'Unfailing effort and devotion': Tributes to founder of transport museum, who has died at 76
A well-known historian and author who founded a popular transport museum has died, aged 76.
Alec Brew, who founded the Tettenhall Transport Heritage Centre at the village's old railway station, has died after a short illness.
Mr Brew wrote more than 30 books on the technical achievements and historic buildings of Wolverhampton, the Black Country, Shropshire and Staffordshire. Among them were a book marking 300 years of Molineux, another about the airfields of Staffordshire, and more recently his book Wolverhampton Through Time, which featured 'then and now' pictures on how the city has changed.
He also wrote regular history features for the Express & Star and its sister paper, the Wolverhampton Chronicle, including the weekly Memory Lane column.

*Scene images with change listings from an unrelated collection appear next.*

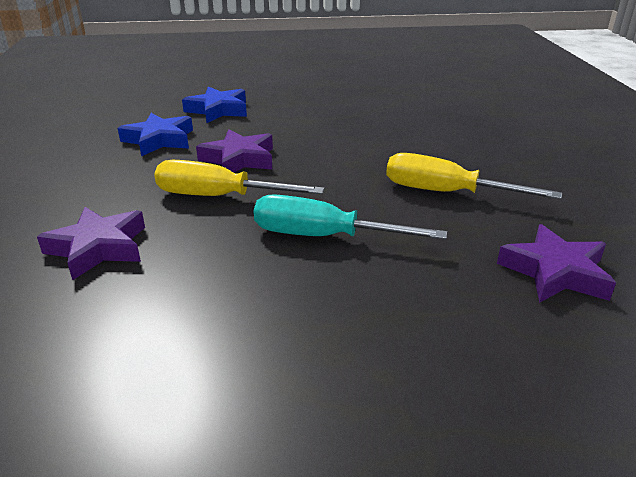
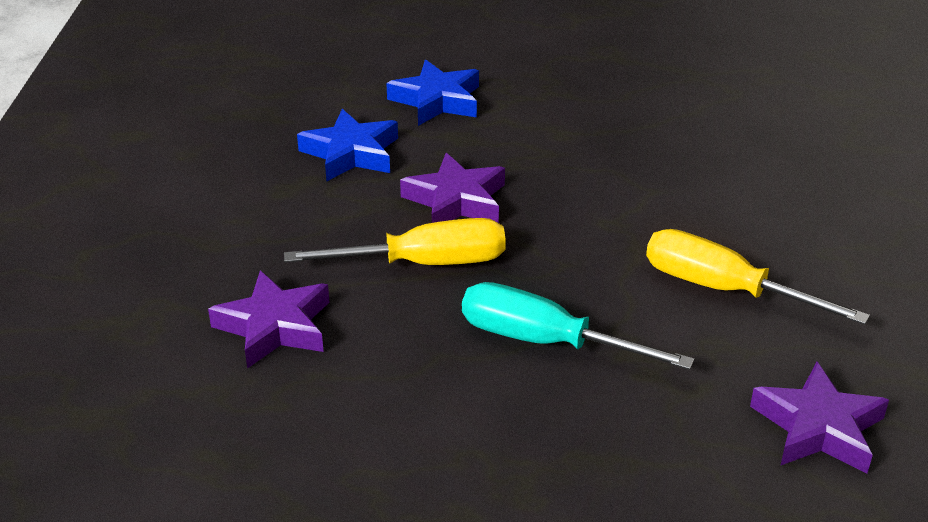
camera: 10 degrees right, 5 degrees up
(219, 197) = (423, 263): yellow screwdriver -> yellow screwdriver turned 150 degrees clockwise

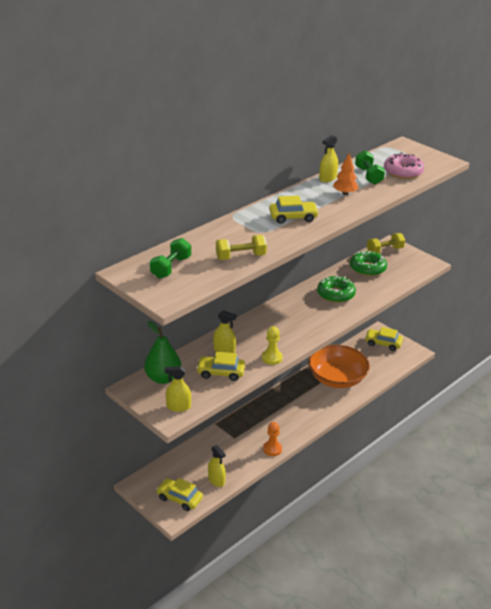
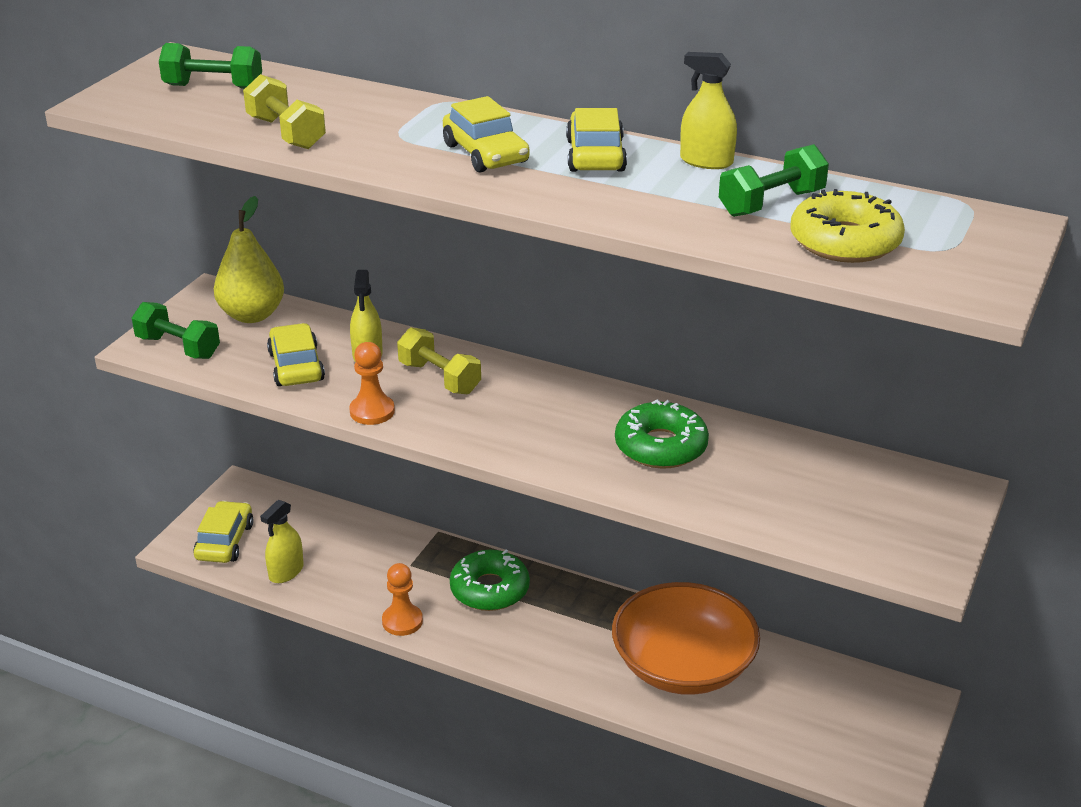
camera: 70 degrees right, 0 degrees up
(163, 378) = (252, 315): green pear -> yellow pear
(178, 407) = (178, 347): yellow spray bottle -> green dumbbell
(272, 358) = (372, 411): yellow pawn -> orange pawn
(345, 193) = (650, 189): orange tree -> none
(368, 268) = (811, 472): green donut -> green donut (489, 589)
(383, 343) = (874, 717): yellow car -> yellow car (595, 155)
(385, 251) = (919, 485): yellow dumbbell -> yellow dumbbell (439, 378)
(403, 172) = (845, 242): pink donut -> yellow donut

Mr Brew was also a founder member of the Boulton Paul Association, set up to celebrate Wolverhampton's aircraft heritage, and was well known for his history talks, heritage walks and canal tours.
Mr Brew's step-daughter Hannah Landman said that following his retirement Mr Brew dedicated his life to promoting the history of Wolverhampton and the surrounding areas.
Just three weeks before his death, Mr Brew was in Uganda searching for planes which had been lost beneath a lake.
In 2014 he began creating a museum in the former goods storage building at the old Tettenhall railway station.